The TouchDown Club’s Big Texas BBQ Competition on the Rise

Story by Mary King-Moore. Photos by Jan Osborn.

Twenty-three years ago, John Poston gathered a bunch of his real estate friends for a party to raise money for the school his twins were attending. Fast forward to 2022, and what started as a loose group that gathered together for a one-time event, is now 400 members strong with multiple fundraisers every year. The TouchDown Club is a nonprofit organization dedicated to The Ashford Rise School of Dallas. Their mission is two-fold: raise money for the kids and have fun doing it. 

The Ashford Rise School of Dallas is located in the Moody Family YMCA in Highland Park. Since 1998 the school has been educating children who have developmental disabilities, from ages six months to six years. Replicating a program developed by the University of Alabama, The Rise School provides an inclusive environment and the resources to meet the educational needs of every child in the program, those with disabilities and those without. Enrollment ranges from 60 to 65 students a year, with approximately 80 children on the waitlist.


What makes The Rise School unique is the inclusive model of educating children with various abilities. The classrooms mix together children with and without disabilities, all learning together in the same environment. There is a team of occupational therapists, physical therapists, music therapists, and speech therapists. The school employs highly qualified teachers with masters’ degrees (or who are working towards their master’s degree). There are also two teaching assistants in each classroom which allows a low student-teacher ratio of 1:4. 

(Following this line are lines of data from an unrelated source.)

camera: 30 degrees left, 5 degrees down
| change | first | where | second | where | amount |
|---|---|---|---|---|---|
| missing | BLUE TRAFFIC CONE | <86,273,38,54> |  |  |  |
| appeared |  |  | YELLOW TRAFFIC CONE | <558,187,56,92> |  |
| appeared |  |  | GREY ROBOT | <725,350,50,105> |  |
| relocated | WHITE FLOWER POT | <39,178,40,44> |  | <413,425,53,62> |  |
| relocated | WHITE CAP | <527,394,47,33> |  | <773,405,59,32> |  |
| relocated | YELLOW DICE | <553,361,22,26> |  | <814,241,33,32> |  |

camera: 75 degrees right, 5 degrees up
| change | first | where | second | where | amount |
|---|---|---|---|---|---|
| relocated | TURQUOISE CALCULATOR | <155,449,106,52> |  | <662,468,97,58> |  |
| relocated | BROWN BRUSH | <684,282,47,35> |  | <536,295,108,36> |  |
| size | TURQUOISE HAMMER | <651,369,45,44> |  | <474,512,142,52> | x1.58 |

Kimber Westphall’s daughter began the program last August and says, “I love to see our little girl interact with all her friends. Before I even knew I was pregnant, I wanted my child to be part of the Rise community. She gets so excited to go to school each and every day and the teachers are so invested in the mission, in her and all the other students.” 

“The model is beautiful,” she says, “benefiting everyone involved. I think it really focuses on recognizing everyone’s individual abilities first and foremost. If I can instill anything in my child, I pray and hope it’s empathy. If that’s the bedrock of her character, then I will be more confident raising her and thinking about her life path.”

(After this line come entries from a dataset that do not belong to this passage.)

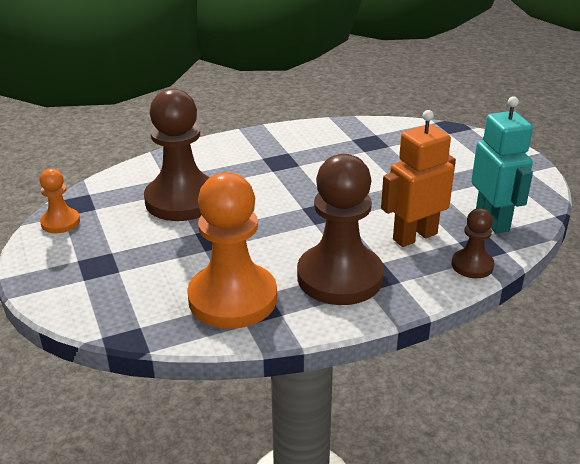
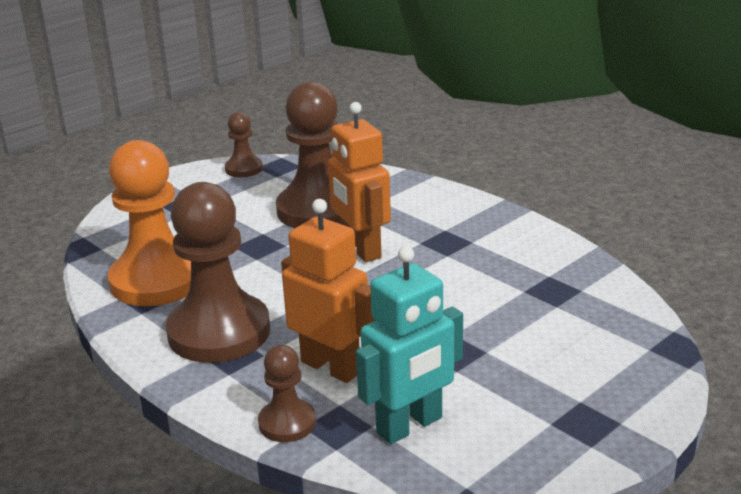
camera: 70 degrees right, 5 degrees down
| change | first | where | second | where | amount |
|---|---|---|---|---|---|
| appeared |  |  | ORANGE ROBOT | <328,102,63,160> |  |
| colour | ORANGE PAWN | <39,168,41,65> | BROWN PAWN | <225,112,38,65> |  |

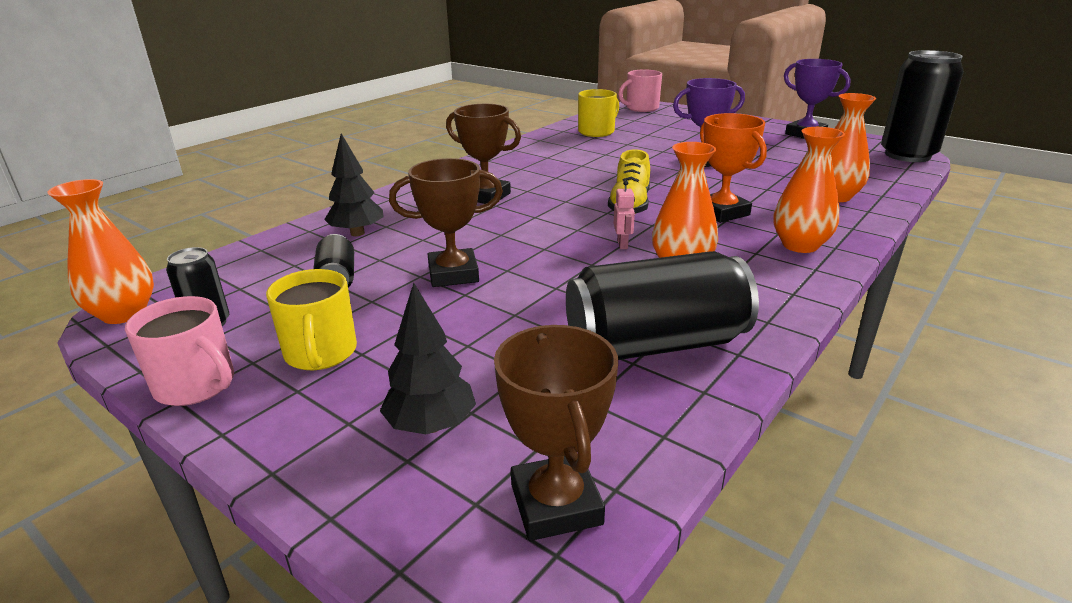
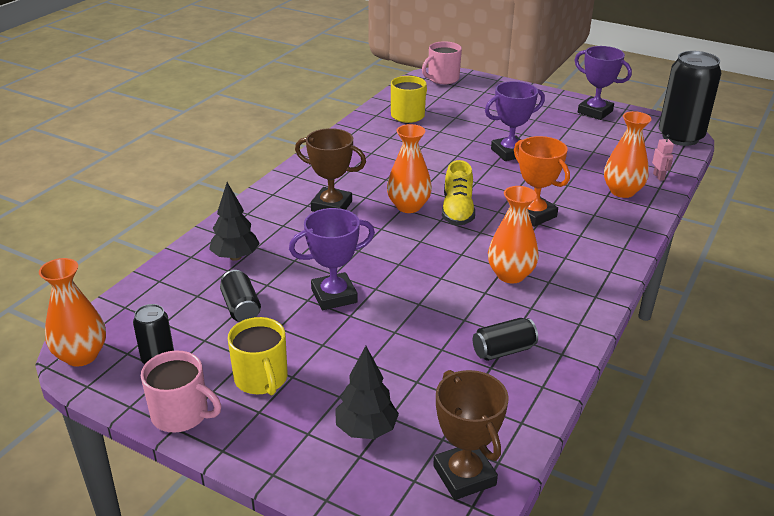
camera: 10 degrees left, 5 degrees up
| change | first | where | second | where | amount |
|---|---|---|---|---|---|
| relocated | PINK ROBOT | <614,180,21,69> |  | <652,134,22,47> |  |
| relocated | ORANGE VASE | <773,127,72,126> |  | <387,124,45,89> |  |
| colour | BROWN TROPHY | <389,158,114,129> | PURPLE TROPHY | <289,208,86,102> |  |
| size | BLACK CAN | <566,251,193,109> |  | <473,318,65,43> | x0.49 |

“Really every child is a success because this inclusion model allows every child to meet their potential and understand how they’re being successful,” says the director of The Rise School, Maude Pampel. “All of the kids are smart, and by having this mindset and understanding that everybody has different abilities, everybody can be successful in their own way.” Maude says that the school also employs adults with disabilities as assistants in the classrooms. “They’re really valuable to all the teachers. When one of them is absent, we really feel it.” This structure reinforces to the families, students, and community that adults with developmental disabilities can hold fulfilling jobs and be contributing members to our communities.

The Rise School tries to keep the school costs comparable to other preschool programs. Because they understand that many families might be spending more on therapies and doctors appointments, the school also offers financial aid programs. One of the major contributors to the school has been The Touchdown Club. Charles Polansky, the chairman for the annual Big Texas BBQ competition, says, “The club will raise approximately $850 thousand this year for school operations.”

The Big Texas BBQ competition started as a tailgate party in an office parking lot. Many of the members were frequent visitors to an annual rib cookoff in Hico, Texas and discussed doing a version of that cookoff here in Dallas as a fundraiser. Now in its eighth year, The Touchdown Club is going big—the BBQ competition will be at the Cotton Bowl on May 21st, and promises to be a full day of fun for families. Charles says “it’s still kind of the small little event feel, but we are trying to open it up on a bigger field to a bigger audience.” 

Attendees must purchase a general admission ticket to the event. The ticket gives access to an open bar, free food, and a full day of live music. Cash Byers and Big Valley are performing early in the afternoon and Austin-favorite Gary P. Nunn closes the event. There will also be a kid zone with bounce houses and face painting and much more. All of the proceeds from the event will benefit The Ashford Rise School of Dallas.